A un Papa flaco le sucede un Papa gordo, reza el expresivo refrán. Y aquí queremos exponer por qué, aunque es perfectamente posible que el próximo pontífice sea hechura de Francisco y leal continuador de su obra, no tiene en absoluto que ser así.

Un primer aspecto, muy obvio, es que los muertos (o los dimisionarios) no pueden castigar las deslealtades ni premiar las lealtades. Es decir, el elegido queda en total libertad para seguir o no las políticas de quien lo elige, que ya no puede ejercer presión alguna sobre él.

Otro aspecto es el que se refiere al nutrido grupo de cardenales del Tercer Mundo de cuyas posturas eclesiales personales se sabe poco. Es sabido que Francisco ha expresado a menudo su preferencia por lo que llama “las periferias existenciales”, una inclinación que le ha llevado en todos los consistorios a seleccionar un considerable número de prelados que ejercen su ministerios en sedes con poco peso tradicional en la Curia. Cualquiera de ellos es un enigma, tanto como electores como en el papel de eventuales electos. En muchos casos se trata de sedes en países donde el catolicismo es muy minoritario, o está incluso perseguido, y no es un secreto que sus preocupaciones pastorales suelen estar distantes de lo que preocupa en el Primer Mundo.

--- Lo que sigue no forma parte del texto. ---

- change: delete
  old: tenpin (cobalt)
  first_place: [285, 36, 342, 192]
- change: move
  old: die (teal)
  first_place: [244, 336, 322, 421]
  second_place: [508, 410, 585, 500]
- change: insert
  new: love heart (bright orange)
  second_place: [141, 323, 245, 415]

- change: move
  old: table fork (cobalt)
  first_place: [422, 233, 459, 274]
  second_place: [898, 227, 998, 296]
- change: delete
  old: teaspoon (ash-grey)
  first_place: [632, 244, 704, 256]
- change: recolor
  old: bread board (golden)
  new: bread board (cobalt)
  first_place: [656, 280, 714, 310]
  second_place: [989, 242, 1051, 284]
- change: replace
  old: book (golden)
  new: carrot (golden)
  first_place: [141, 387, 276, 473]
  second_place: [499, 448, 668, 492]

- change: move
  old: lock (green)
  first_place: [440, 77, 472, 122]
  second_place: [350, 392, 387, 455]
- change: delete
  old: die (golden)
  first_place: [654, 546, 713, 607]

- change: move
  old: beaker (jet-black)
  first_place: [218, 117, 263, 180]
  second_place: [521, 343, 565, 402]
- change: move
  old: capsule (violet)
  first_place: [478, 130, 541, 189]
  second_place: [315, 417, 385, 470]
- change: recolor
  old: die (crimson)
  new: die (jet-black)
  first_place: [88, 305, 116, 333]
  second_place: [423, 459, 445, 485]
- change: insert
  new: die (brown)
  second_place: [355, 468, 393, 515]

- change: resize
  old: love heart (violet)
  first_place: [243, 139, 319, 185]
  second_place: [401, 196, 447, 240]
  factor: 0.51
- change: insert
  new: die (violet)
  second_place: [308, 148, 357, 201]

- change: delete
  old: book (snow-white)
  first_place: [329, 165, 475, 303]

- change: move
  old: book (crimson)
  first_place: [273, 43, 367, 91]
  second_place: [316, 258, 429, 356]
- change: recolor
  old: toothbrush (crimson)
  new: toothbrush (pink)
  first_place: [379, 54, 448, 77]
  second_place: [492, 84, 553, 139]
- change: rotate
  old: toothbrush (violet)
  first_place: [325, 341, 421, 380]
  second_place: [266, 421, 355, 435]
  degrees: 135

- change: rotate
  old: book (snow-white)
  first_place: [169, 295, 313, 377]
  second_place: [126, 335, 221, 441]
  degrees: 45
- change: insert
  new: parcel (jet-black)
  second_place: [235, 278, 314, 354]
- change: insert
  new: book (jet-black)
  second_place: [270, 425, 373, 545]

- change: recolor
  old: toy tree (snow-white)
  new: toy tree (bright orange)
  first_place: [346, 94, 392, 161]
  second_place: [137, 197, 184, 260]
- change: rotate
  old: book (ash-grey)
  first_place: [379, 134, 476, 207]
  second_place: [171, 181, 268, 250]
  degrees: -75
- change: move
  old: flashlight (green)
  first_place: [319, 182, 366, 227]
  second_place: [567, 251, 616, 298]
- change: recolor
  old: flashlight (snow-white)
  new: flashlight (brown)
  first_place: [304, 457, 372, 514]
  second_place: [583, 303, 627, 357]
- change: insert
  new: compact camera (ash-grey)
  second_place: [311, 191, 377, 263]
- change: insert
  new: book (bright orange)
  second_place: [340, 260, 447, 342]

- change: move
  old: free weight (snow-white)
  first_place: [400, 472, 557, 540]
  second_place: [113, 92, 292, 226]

Pero quizá el factor más importante sea otro, también desde el punto de vista más terreno y menos sobrenatural: la aterradora pérdida de peso específico de la Iglesia en la sociedad, el peligro de cisma, la confusión reinante. Como miembros de una organización, por cínicos y mundanos que puedan ser los prelados, tienen delante el problema de la cuasi desaparición de la Iglesia y no es probable que deseen ese resultado. Es decir, que ante los desastrosos resultados concretos de una actitud pastoral no es improbable que los cardenales, hasta los más progresistas, opten por un candidato menos ‘entusiasta’, solo por mero instinto de conservación.

Luego está, naturalmente, el insondable misterio del alma humana y la posibilidad de cambio personal. Pio IX, que ha pasado a la historia como uno de los reaccionarios más recalcitrantes, fue elegido como cardenal abierto a los nuevos aires de la historia, simpatizante de las ideas liberales de su tiempo.

Nadie puede dejar todo “atado y bien atado”, y menos con respecto al trono de Pedro.

Por Carlos Esteban.

Martes 30 de agosto de 2022.

Infovaticana.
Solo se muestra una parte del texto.